千年後の世界に再生しながら、その世界を見ないで死ぬことが、たいへん残念だった。


     裸の女教授

 そのときだった。
 リリン、リリン、リリーン。
 警鈴が、とつぜん冴々とした音響をあげてひびき、密室内の空気をぱっと明るくした。
「あっ、来たぞ、来たぞ、ついに来たのだ。棺桶の蓋を叩いている者がある」
 棺桶の蓋を叩けば、この警鈴がリーンと鳴る仕掛けになっていたのだ。さあ助けられるのだ。それにつづいて、ひどい震動が伝わってきた。いよいよこの棺桶が開かれるのだ。
 昂奮がややおちついたとき、フルハタは、いったい誰がこの棺桶を開きにやってきたのかと、そのことにはげしい好奇心をわかした。それは、いよいよ彼のいる密室の扉がひらかれるというその直前に迫って、いっそうはげしさを加えた。
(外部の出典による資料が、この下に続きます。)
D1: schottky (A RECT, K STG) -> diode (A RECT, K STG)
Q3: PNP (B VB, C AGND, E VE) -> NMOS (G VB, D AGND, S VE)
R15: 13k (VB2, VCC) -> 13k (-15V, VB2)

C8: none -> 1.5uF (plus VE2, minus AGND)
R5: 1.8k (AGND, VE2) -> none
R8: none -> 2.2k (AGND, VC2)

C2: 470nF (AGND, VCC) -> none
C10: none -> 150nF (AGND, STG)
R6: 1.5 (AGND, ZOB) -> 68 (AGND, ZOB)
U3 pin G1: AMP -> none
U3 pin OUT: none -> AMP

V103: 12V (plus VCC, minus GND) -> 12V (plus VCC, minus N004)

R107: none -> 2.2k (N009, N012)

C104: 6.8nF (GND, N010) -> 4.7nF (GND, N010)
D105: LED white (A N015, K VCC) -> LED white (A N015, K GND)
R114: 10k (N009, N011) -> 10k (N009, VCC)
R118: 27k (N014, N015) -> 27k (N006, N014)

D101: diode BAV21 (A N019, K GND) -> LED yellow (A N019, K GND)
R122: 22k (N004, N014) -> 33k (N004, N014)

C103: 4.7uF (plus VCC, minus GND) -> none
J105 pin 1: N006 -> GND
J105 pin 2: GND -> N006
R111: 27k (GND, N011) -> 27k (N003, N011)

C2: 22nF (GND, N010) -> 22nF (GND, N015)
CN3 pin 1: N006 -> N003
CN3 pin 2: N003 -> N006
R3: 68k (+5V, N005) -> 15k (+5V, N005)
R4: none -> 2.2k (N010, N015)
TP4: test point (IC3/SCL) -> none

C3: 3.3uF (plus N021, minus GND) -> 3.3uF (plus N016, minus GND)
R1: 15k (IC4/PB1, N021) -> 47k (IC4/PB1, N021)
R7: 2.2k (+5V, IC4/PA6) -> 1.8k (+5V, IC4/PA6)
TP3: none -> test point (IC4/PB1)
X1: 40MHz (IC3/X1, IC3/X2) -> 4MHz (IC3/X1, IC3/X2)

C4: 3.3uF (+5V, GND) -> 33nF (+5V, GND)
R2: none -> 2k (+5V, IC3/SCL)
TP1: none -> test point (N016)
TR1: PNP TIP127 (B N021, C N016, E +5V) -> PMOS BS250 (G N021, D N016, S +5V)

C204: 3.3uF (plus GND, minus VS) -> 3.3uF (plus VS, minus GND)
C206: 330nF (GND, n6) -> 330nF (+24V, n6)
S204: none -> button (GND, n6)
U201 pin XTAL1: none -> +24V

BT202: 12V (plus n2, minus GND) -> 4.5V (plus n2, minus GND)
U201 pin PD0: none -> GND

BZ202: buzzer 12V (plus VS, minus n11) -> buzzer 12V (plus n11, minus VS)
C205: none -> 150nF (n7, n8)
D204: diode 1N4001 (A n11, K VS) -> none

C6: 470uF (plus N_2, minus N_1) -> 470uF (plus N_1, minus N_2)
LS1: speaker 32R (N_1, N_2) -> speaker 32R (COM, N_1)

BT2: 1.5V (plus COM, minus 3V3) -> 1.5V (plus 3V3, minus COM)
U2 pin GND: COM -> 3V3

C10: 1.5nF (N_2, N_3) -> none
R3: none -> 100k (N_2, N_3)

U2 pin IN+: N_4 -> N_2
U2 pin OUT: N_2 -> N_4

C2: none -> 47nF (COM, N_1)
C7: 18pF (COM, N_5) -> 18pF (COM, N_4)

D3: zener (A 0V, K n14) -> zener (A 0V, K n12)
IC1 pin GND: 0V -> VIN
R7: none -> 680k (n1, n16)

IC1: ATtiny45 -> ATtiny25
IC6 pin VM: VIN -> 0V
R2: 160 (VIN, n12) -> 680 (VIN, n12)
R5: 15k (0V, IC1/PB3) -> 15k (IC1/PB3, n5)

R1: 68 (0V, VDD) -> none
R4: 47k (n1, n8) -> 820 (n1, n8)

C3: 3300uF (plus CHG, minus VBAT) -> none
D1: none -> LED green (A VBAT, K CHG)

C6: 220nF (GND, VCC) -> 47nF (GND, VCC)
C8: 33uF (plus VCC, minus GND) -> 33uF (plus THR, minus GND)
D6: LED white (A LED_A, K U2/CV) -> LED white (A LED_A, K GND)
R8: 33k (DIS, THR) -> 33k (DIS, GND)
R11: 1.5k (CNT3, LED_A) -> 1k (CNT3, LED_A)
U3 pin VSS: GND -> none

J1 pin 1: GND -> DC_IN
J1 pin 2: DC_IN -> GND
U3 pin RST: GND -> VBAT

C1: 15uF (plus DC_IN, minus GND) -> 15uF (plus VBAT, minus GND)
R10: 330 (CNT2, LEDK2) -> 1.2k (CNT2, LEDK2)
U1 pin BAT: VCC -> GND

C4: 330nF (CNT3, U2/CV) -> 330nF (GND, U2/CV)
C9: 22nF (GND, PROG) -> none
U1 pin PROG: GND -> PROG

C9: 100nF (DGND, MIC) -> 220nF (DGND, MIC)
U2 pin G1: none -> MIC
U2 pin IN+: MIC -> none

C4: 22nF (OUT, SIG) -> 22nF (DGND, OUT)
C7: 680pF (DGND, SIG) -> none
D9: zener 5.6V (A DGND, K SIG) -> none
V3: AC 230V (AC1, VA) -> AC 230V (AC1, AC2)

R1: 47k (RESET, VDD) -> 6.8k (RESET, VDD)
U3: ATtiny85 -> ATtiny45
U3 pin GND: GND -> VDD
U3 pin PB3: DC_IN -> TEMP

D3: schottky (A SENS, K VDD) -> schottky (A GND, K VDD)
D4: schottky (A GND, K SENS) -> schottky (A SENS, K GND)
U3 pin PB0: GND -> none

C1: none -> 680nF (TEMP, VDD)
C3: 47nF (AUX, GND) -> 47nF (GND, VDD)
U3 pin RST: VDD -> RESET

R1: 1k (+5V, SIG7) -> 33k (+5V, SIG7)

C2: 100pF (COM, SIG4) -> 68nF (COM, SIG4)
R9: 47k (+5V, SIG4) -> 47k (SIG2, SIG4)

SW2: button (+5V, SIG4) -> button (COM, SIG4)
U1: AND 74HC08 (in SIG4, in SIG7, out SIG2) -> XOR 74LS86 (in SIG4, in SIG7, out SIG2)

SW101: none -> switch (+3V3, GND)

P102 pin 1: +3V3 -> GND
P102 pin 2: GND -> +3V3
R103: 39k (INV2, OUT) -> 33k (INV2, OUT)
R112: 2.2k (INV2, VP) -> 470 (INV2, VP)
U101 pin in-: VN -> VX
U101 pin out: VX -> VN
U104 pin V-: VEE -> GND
 どーんと扉がひらいたとき、小暗い外から一人の人間がとびこんできた。
「あっ」
 と、フルハタは、途方もない大きなこえをだした。それは非常な愕きのこえであった。彼の目がとらえた再生後はじめてのこの訪問者は、素裸であったからだった。それは文字どおりの素裸であった。しかもこの訪問者は、一目でそれと分る妙齢の婦人だったのである。フルハタは、羞恥でまっ赤になった。だが、この婦人は、顔を赤らめるどころか、いたって平気でフルハタの前に立った。
「フルハタ助教授。そうですね」
「そうです。フルハタです。扉をあけてくだすってありがとう」
「一千年前の世界に住んでいた一人類を、こうして発見したことはわたしのたいへん悦びとするところです。わたしは、あなたの記録を、百九十九区の防空劃を壊しているうちに発見したのですが、長い不錆鋼鉄管のなかに入っていました」
「ああ、そうでしたか」
 といったが、かつて友人たちが彼の埋没記録をそんなふうにして二百本の厳重な筒におさめ、方々の地下に埋めたり、また博物館に陳列してくれたのをおぼえていた。
「で、あなたの名は、なんとおっしゃるのですか」
「わたしのことですか。わたしはハバロフスク大学の考古学主任教授のチタです」
「えっ、主任教授! 失礼ながらそんな若さで、主任教授とは、たいへんなものですね」
 私は率直に愕きをのべると、チタ教授は笑って、
「ほほほほ。なにが若いことがありましょうか。今年で九百三回日の誕生をむかえるのですよ」
「えっ、するとあなたは九百三歳なのですね。